Birth of a Go Microservice

Once upon a Time

I have an application that has been serving me well in various areas, it'a well-crafted monolith, it's some enterprisey Java, but does well what it's meant for.

Every now and then I update the dependencies, maybe add some feature.

The Jar Hell

This time around Java mail broke. I said 'broke', but it wasn't exactly clear how, it was rather more silent than usual.

Scratching below the surface, I was using some Resteasy lib for mime parsing, which carried with itself a specific version of the ubiquitous java mail.

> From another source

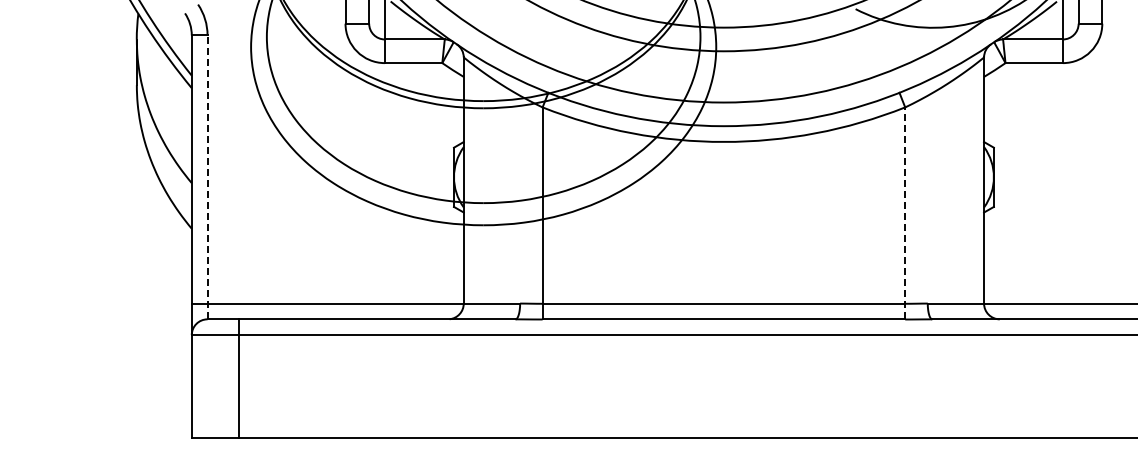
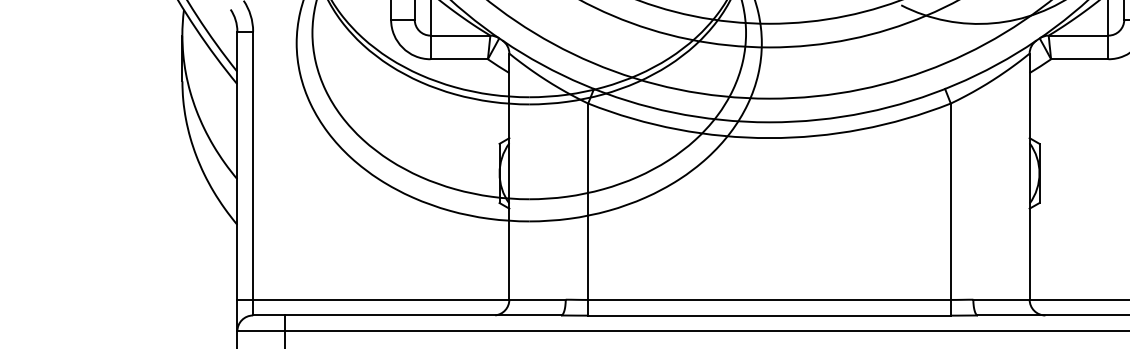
line: (207, 177) -> (253, 173), dashed -> solid
line: (905, 212) -> (951, 208), dashed -> solid

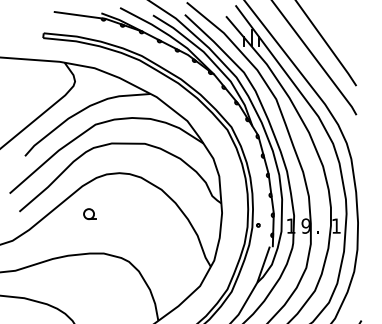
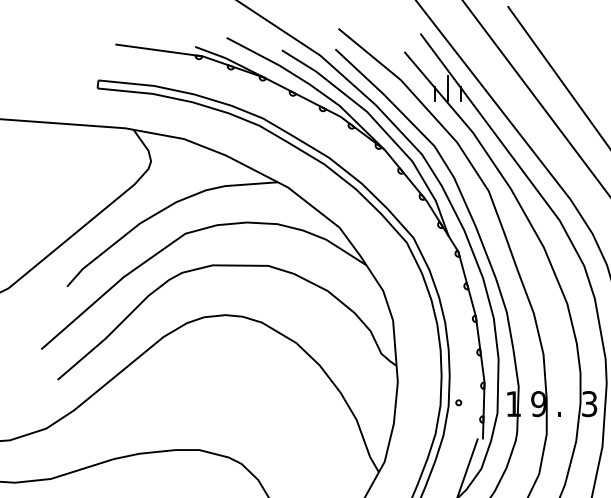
part: (89, 213) -> (175, 382), removed
text: (336, 225) -> (589, 402), 1 -> 3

Not too bad if it was doable to update to the latest 'javax.mail'. As it turns out as a result of legal intricacies between Oracle and the Eclipse Foundation starting in 2019 (3 years ago...) the 'javax.mail' package has been largely renamed 'jakarta.mail'.

Have you ever heard the word 'jar hell' ? That's eventually one: multiple versions of the same artifact, none really knows if they can work together or if you're luck and the last one will work for all of the dependencies. Regardeless, the symptom is the same: a lot of time wasted into figuring out...

A Possible Fix

Since I'm not really passionate about those controversies, until I need to actually deal with them, and all I need is to actually send out a simple text message, I was thinking about a webservice that takes the message as:

{"subject":"A subject","body":"some damn text","recipient":"folks@some-place.com"}

The Code

And the fact is - I also had such an implementation ready, exactly with the same stack I was having trouble with. Possibly there I could have avoided the whole 'javax.mail' to 'jakarta.mail' madness... and be done with it.

Still it didn't feel right. It could be done in a simpler way, say all you have to do is read some configuration file. Open Vim and start typing:

package main

import (
	"encoding/json"
	"io/ioutil"
	"log"
)

type SmtpConfig struct {
	Address  string `json:"address"`
	Sender   string `json:"sender"`
	Password string `json:"password"`
	Host     string `json:"host"`
	Port     string `json:"port"`
	CertFile string `json:"certfile"`
	KeyFile  string `json:"keyfile"`
}

func loadConfig(filename string) SmtpConfig {
	var conf SmtpConfig
	raw, err := ioutil.ReadFile(filename)
	if err != nil {
		log.Println("Error occured while reading config")
	}
	json.Unmarshal(raw, &conf)
	return conf
}

Then I need to send a damn message, how hard can it be ?

package main

import (
	"fmt"
	"net/smtp"
	"os"
)

func SendMessage(from string, to []string, message []byte) {
	var c = loadConfig(os.Getenv("HOME") + "/.smtpservice.json")

	auth := smtp.PlainAuth("", from, c.Password, c.Host)

	err := smtp.SendMail(c.Host+":"+c.Port, auth, from, to, message)
	if err != nil {
		fmt.Println(err)
		return
	}
	fmt.Println("SENT")
}

And sure, make a Rest webservice out of this stuff, served over HTTPS and proper certificates, sure: why not?

package main

import (
	"encoding/base64"
	"net/http"
	"os"

	"github.com/gin-gonic/gin"
)

func main() {
	var c = loadConfig(os.Getenv("HOME") + "/weirdconf.json")
	address := c.Address

	router := gin.Default()
	router.SetTrustedProxies([]string{"127.0.0.1"})
	gin.SetMode(gin.ReleaseMode)

	router.POST("/message", dispatchMail)

	//router.Run(address)
	router.RunTLS(address, c.CertFile, c.KeyFile)
}

type EmailMessage struct {
	Subject   string `json:"subject" binding:"required"`
	Body      string `json:"body" binding:"required"`
	Recipient string `json:"recipient" binding:"required"`
}

func dispatchMail(c *gin.Context) {
	var email EmailMessage
	c.BindJSON(&email)

	subject := email.Subject
	decodedBody, err := base64.StdEncoding.DecodeString(email.Body)
	if err != nil {
		panic(err)
	}

	sender := "bot@my-evil-domain.org"
	recipient := []string{email.Recipient}
	message := []byte("Subject:" + subject + "\n" + "From:" + sender + "\n" + string(decodedBody))

	SendMessage(sender, recipient, message)
	c.IndentedJSON(http.StatusCreated, gin.H{"sender": sender, "subject": subject})
}

I can say I got this off the ground pretty quickly and no IDE was involved in the making.

It seems like a good use-case for Golang to me, and I'll be doing more of it, expecially since certificate handling goes pretty smooth and has native support from the language.